Comment; Historically, a less expensive very sensitive screening test is done for certain illnesses. Sensitive means low risk of false negative (you have the illness but test says you don’t) but high risk of false positives (you don’t have the disease, but the test says you do). Next a more Specific test is done that often is more expensive but more likely to not have false negatives; if this test says you are afflicted, you probably are. It’s important to understand this; Western Blot is the specific test.
Kenneth Liegner, MD
Internal & Critical Care Medicine, Private Practice, Pawling, NY; author, In the Crucible of Chronic Lyme Disease: Collected Writings & Associated Materials
The Two-tier method of testing is used in the Lyme Disease Surveillance Criteria developed and adopted by the Council of State & Territorial Epidemiologists and used by the Centers for Disease Control and Prevention (CDC).This entails a screening test (e.g., Lyme E.L.I.S.A. – Enzyme Linked Immuno-Sorbent Assay) in which a positive or borderline result is followed by a Western blot for confirmation. This protocol was specifically intended strictly for epidemiologic purposes (e.g. to track numbers of cases in a given geographic region and to track the spread of the disease in to other geographic regions).
This type of schema was originally utilized with quite satisfactory results for the H.I.V./A.I.D.S. epidemic. It worked well because the screening test was some 95% sensitive.
It is widely recognized that the screening test for Lyme disease is at best some 50% sensitive. As a result, persons who may have Lyme disease are often missed since Western blot (which may show important clues or even conclusive evidence of infection) is not done, per CDC advice. As a result, individuals may go months, years, or decades without diagnosis or treatment and may become progressively (and sometimes irreversibly) damaged.
Compounding the situation, many physicians, health plans, vertically integrated health care systems and insurers misuse the Two-tier Testing schema as the sole criterion for a diagnosis of Lyme disease, despite CDC’s ‘lip-service’ that the diagnosis of Lyme disease is a clinical diagnosis with supportive data from the laboratory.
The Two-tier Testing schema was brought forth as a result of the Second National Conference on Lyme disease testing under the auspices of the Association of State and Territorial Public Health Laboratory Directors (ASPHLD), the state health department, the National Committee for Clinical Laboratory Standards (NCCLS), Council of State & Territorial Epidemiologists (CSTE), CDC, NIH, and FDA in Dearborn, Michigan in 1995. Ostensibly the result of a ‘consensus’, actually this was forced through against the objections of many of the scientists, physicians and laboratorians who had been convened there. It was made to appear as though it had been a ‘consensus’ whereas this was not the case (1). No minority report was accepted.

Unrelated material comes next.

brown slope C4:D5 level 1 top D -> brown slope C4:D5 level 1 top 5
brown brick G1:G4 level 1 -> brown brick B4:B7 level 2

Clinicians often mistakenly believe that a negative screening test for Lyme disease ‘rules out’ Lyme disease. Due to the mischief that has resulted from this situation, the states of Virginia and Maryland have passed legislation requiring physicians to advise patients, in writing, that a negative screening test does NOT rule out Lyme disease.

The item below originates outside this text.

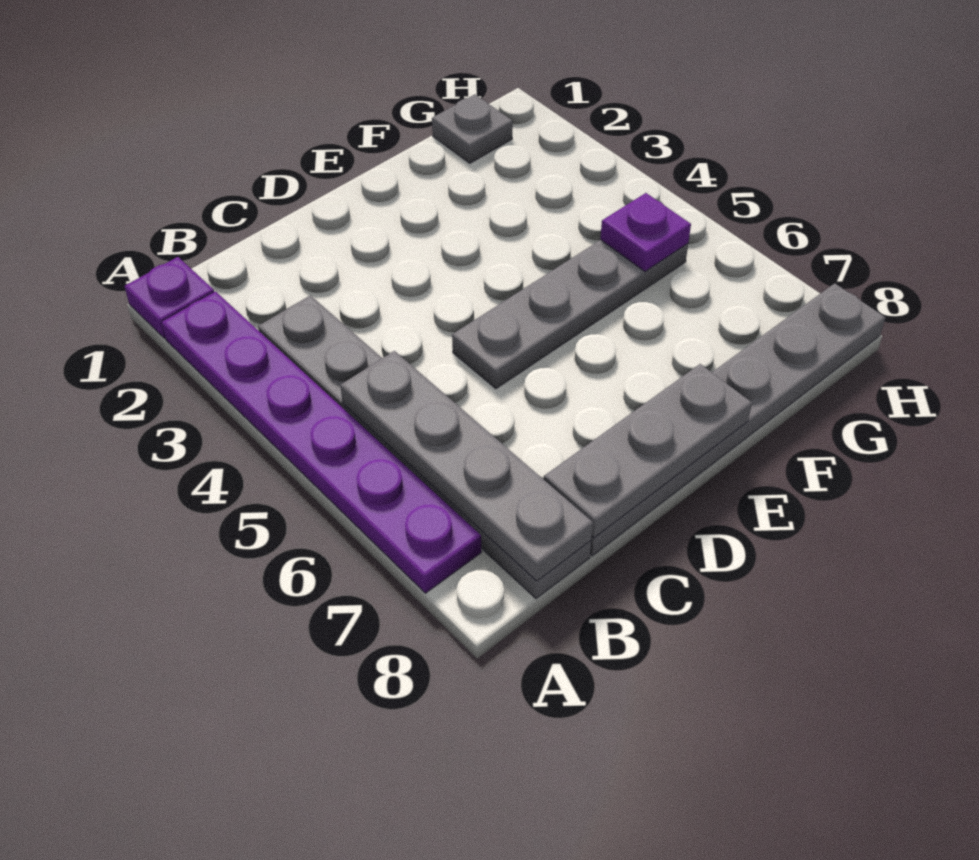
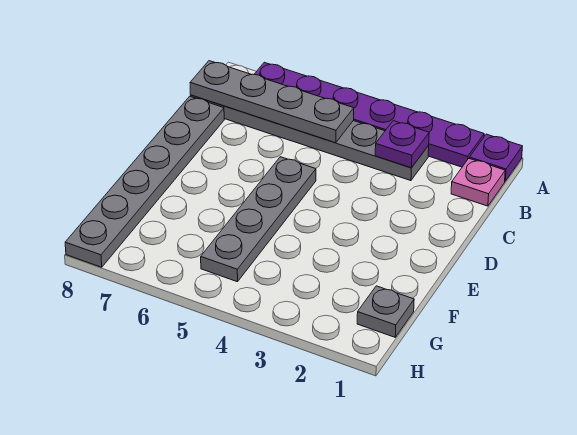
none -> pink plate B1 level 1
grey plate C8:E8 level 2 -> none
purple plate G5 level 2 -> purple plate B3 level 2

Direct detection methods that do not depend on antibody methods have been developed for Lyme disease. One methodology, PCR (polymerase chain reaction), is accepted widely for the diagnosis of virtually all infectious diseases, but inexplicably, its use for the diagnosis of Lyme disease by detecting its DNA, is officially discouraged by CDC for the clinical diagnosis of Lyme disease. This method would allow for early diagnosis before diagnostic antibody levels can be mounted and also for the disease at any stage, including for persons who are seronegative. Although the method is not as sensitive as one would like (due to the low density of the DNA of the Lyme organism in bodily fluids), it remains at present the only well validated method of direct detection that is readily available to clinicians and could be more widely utilized.
(1 )Conflicts of Interest in Lyme Disease: Laboratory Testing, Vaccination, and Treatment Guidelines. Special Report. Lyme Disease Association, Inc. 2001.